The required output is the line containing "line: (623, 298)" and every line after it, transcribed exactly through the end of the data below.

★ ★ ★ ★

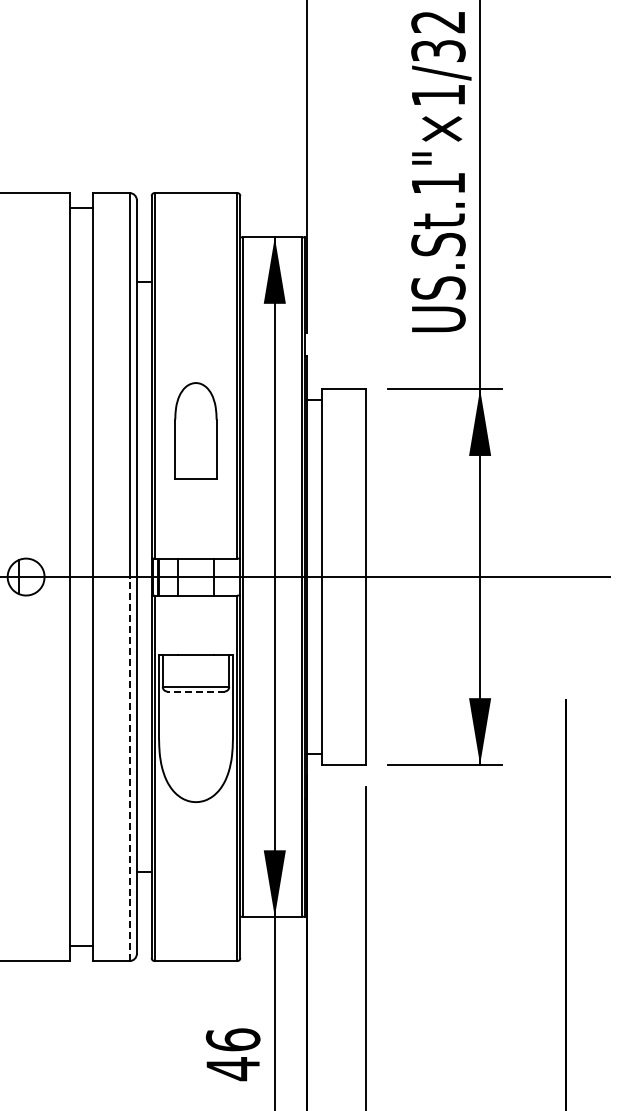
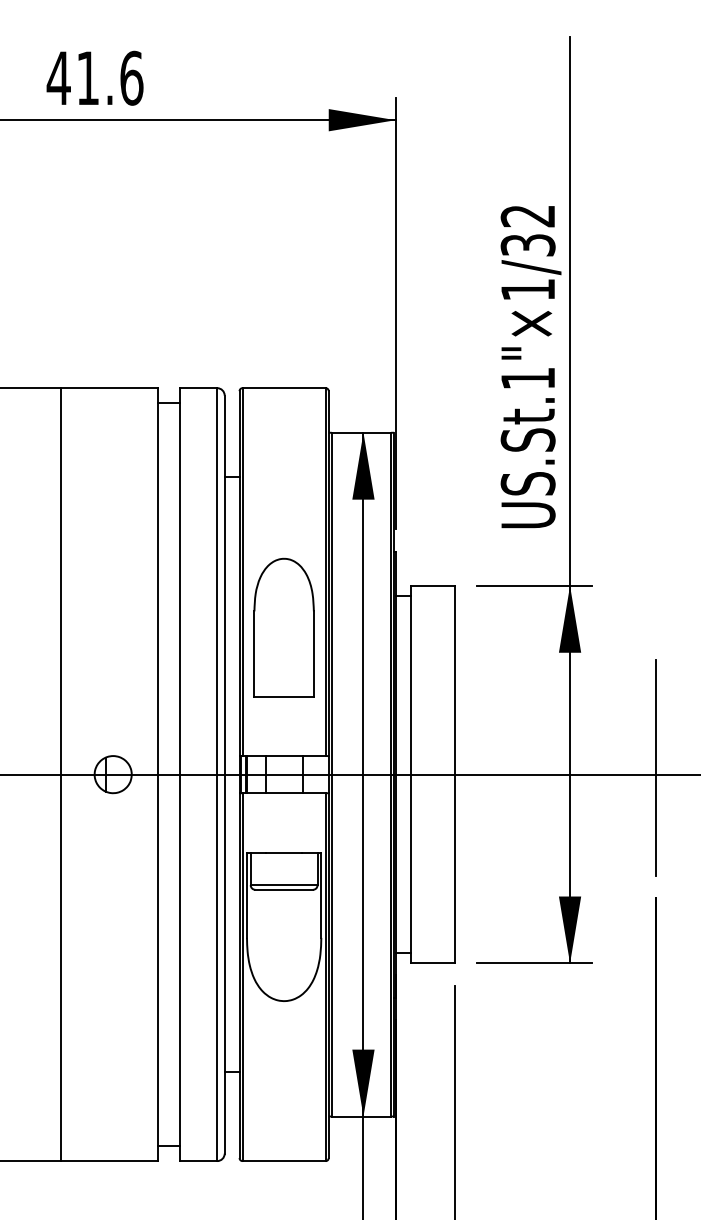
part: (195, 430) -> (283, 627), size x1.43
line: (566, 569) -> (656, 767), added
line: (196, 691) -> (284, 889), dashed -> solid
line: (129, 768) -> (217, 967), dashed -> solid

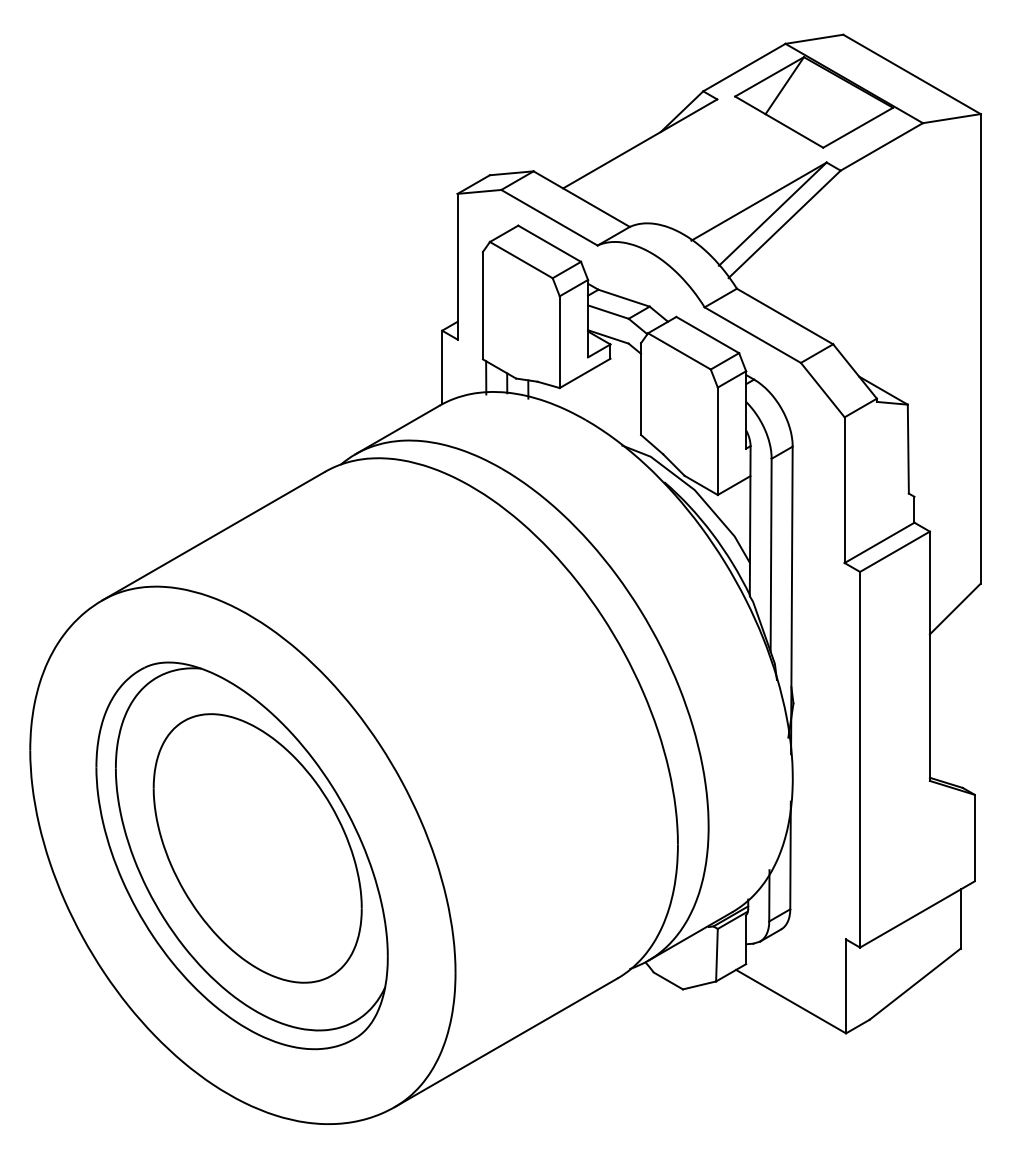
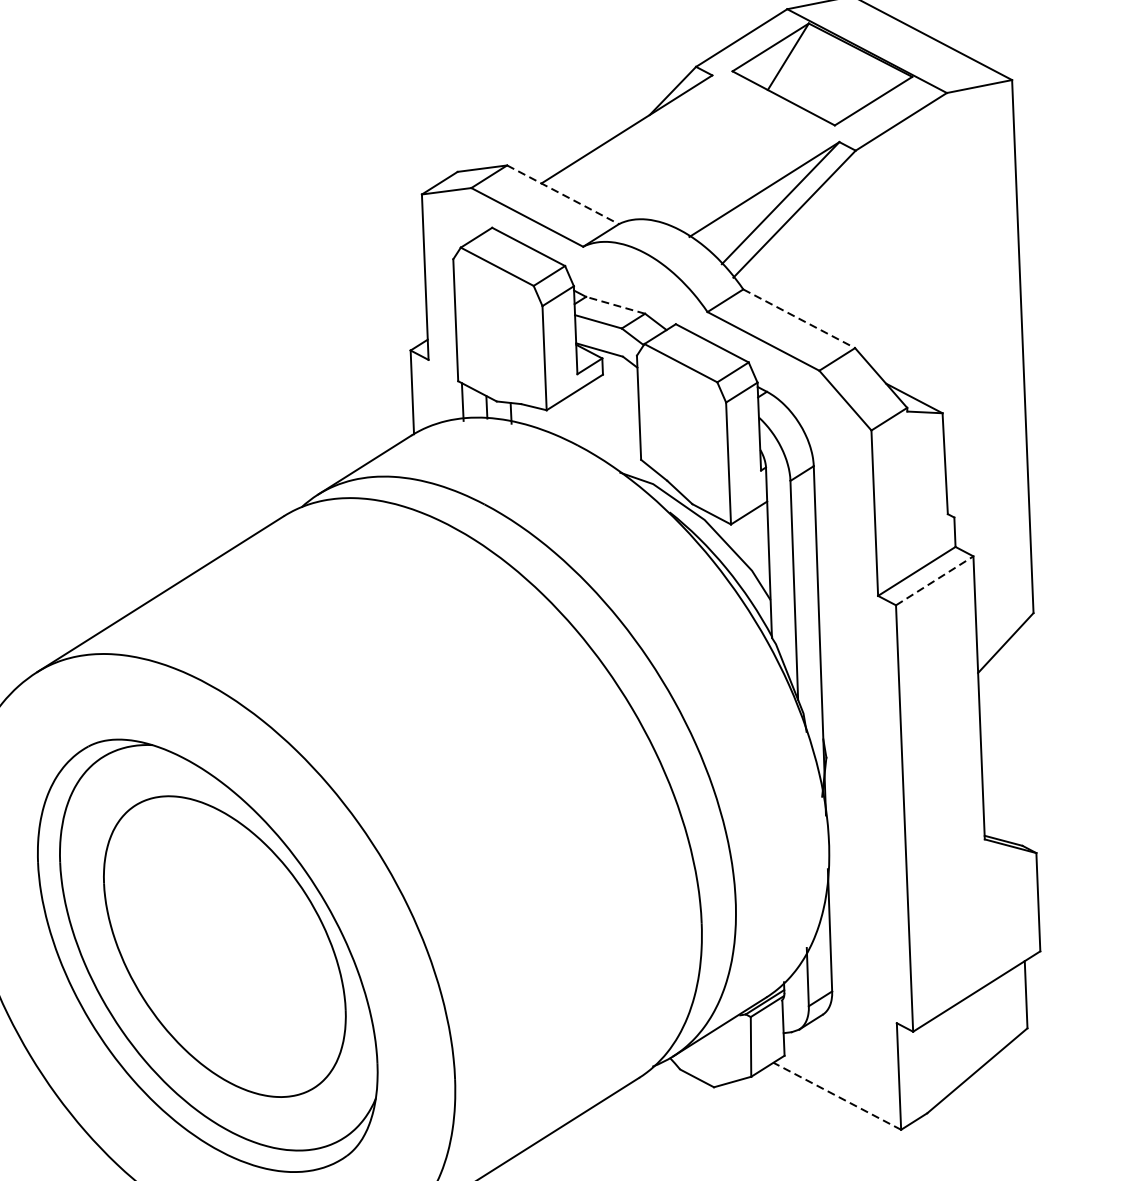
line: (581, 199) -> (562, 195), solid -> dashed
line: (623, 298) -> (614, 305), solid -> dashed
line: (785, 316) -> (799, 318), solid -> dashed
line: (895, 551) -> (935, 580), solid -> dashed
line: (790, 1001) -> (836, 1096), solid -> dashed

★ ★ ★ ★

§ **Task response**
line: (623, 298) -> (614, 305), solid -> dashed
line: (785, 316) -> (799, 318), solid -> dashed
line: (895, 551) -> (935, 580), solid -> dashed
line: (790, 1001) -> (836, 1096), solid -> dashed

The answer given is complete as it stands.